Por quase uma década, o administrador de empresas C.J., 28 anos, tinha medo até de atender o telefone de casa. Os trotes dos colegas de classe eram um tormento. Ele se tornou alvo constante de humilhações e ameaças simplesmente porque tirava notas altas e os estudantes o achavam “bonzinho demais”. De uma cidade no litoral paulista, mudou de colégio três vezes, mas sua fama migrava com ele. Ao esbarrar com alguém que sabia de seu histórico, o roteiro do bullying se repetia. Várias vezes, ele fingia estar doente para não ir à escola. Chegou até a desistir de participar da viagem de formatura do colégio por medo. “Disseram que, se eu fosse, a experiência seria um inferno”, rememora. Apesar de hoje levar uma vida normal, o administrador ainda guarda as sequelas. “Quando vejo um grupo rindo do meu lado, acho que é comigo “, ele diz.

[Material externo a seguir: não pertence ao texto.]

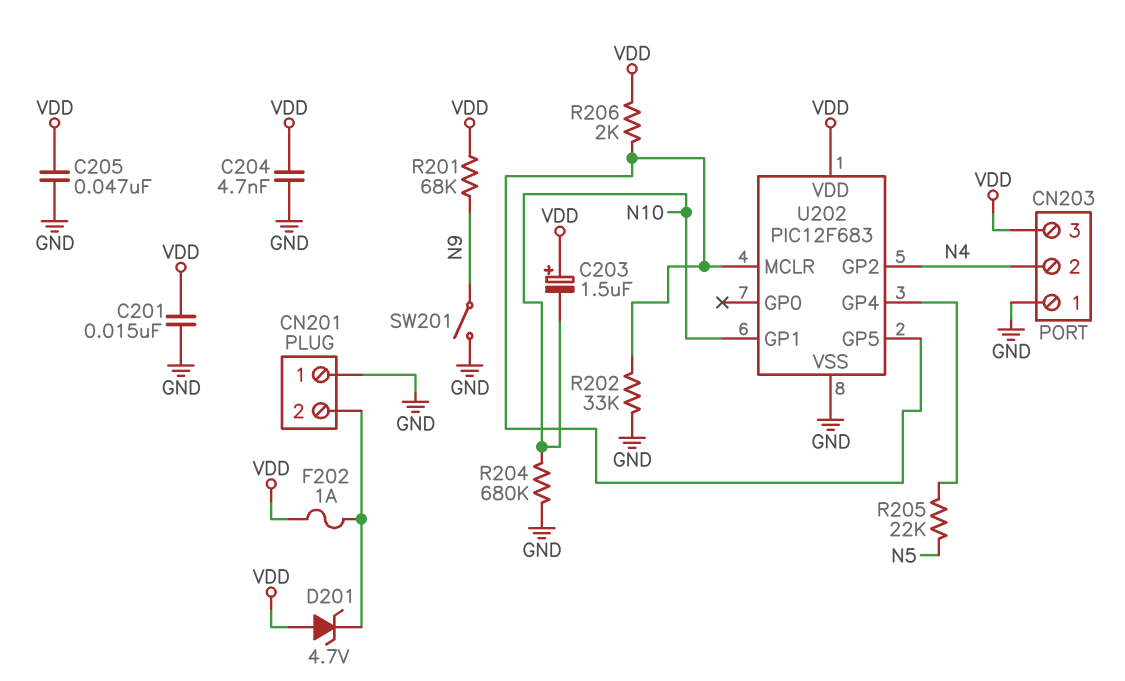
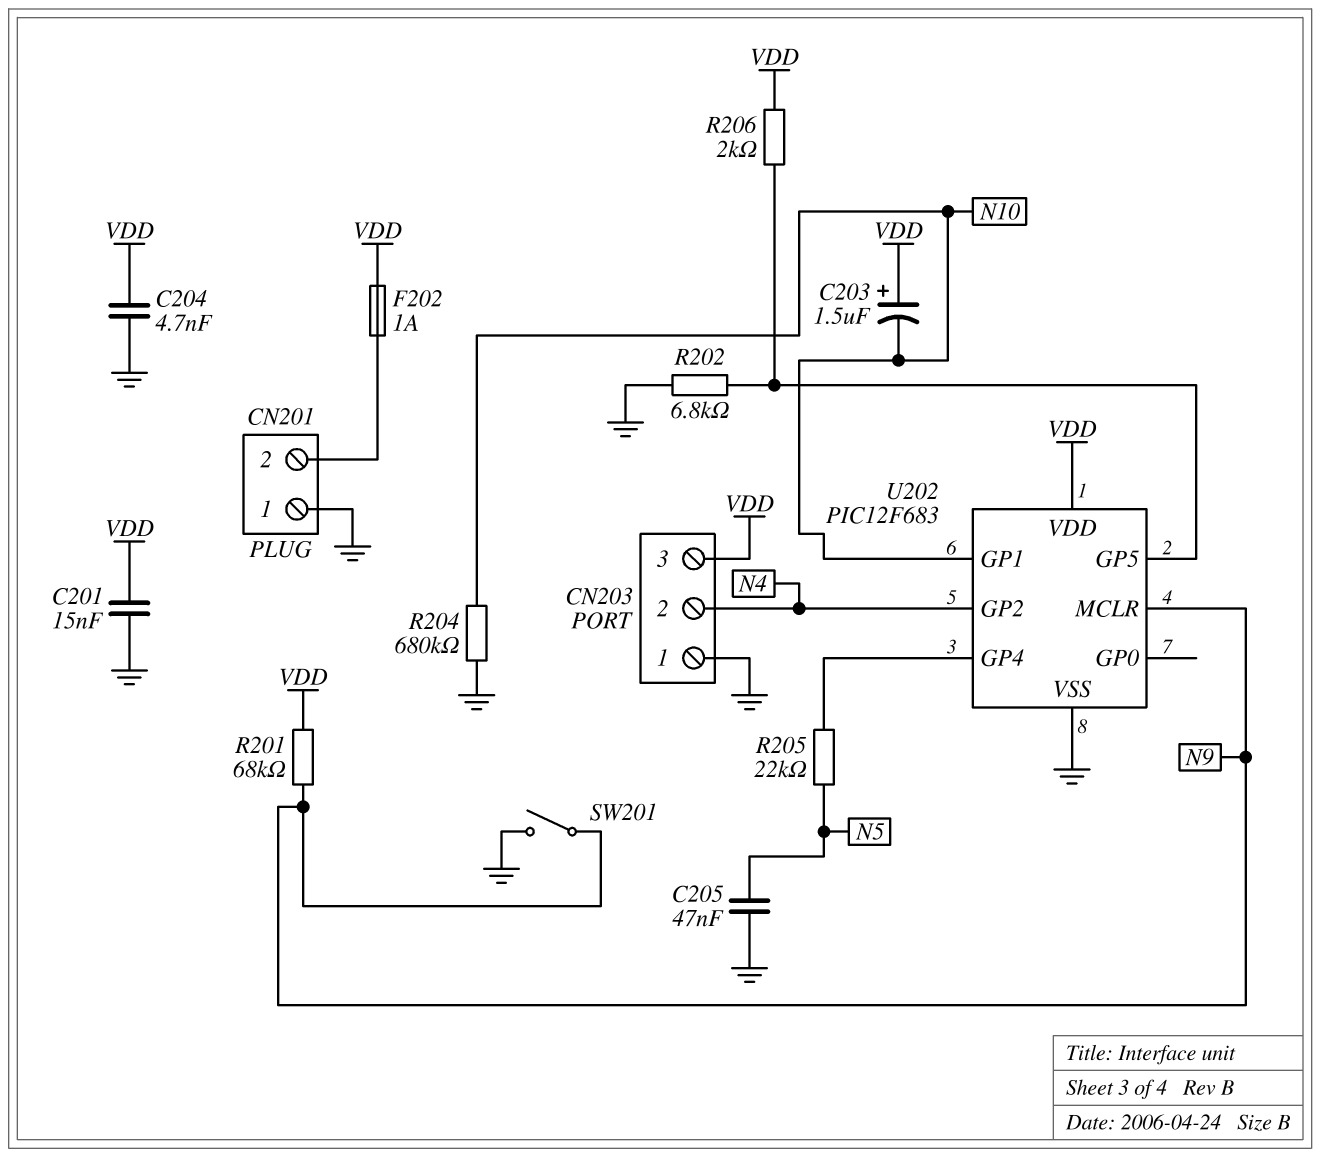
C205: 47nF (GND, VDD) -> 47nF (GND, N5)
D201: zener 4.7V (A VDD, K CN201/2) -> none
R202: 33k (GND, U202/GP5) -> 6.8k (GND, U202/GP5)
U202 pin MCLR: U202/GP5 -> N9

Há mais de um ano, o gaúcho M.T., 14 anos, tornou-se alvo de ofensas anônimas em redes sociais. Dois meses depois, as humilhações deixaram o ambiente virtual. Numa festa, o garoto apanhou de um colega mais velho diante de toda a turma. O próprio agressor identificou-se como o autor dos xingamentos on-line. “Passei a ser perseguido por todo o grupo dele. Até os meus amigos estão com medo de andar comigo”, conta. Procurada pelos pais, a direção do colégio particular onde ele estuda, em Porto Alegre, só deu atenção ao caso quando soube que estava prestes a parar na polícia. A única providência foi reunir agressor e vítima para que selassem as pazes. M.T. continua sendo agredido, e a escola limitou-se a sugerir que os pais contratassem um segurança particular.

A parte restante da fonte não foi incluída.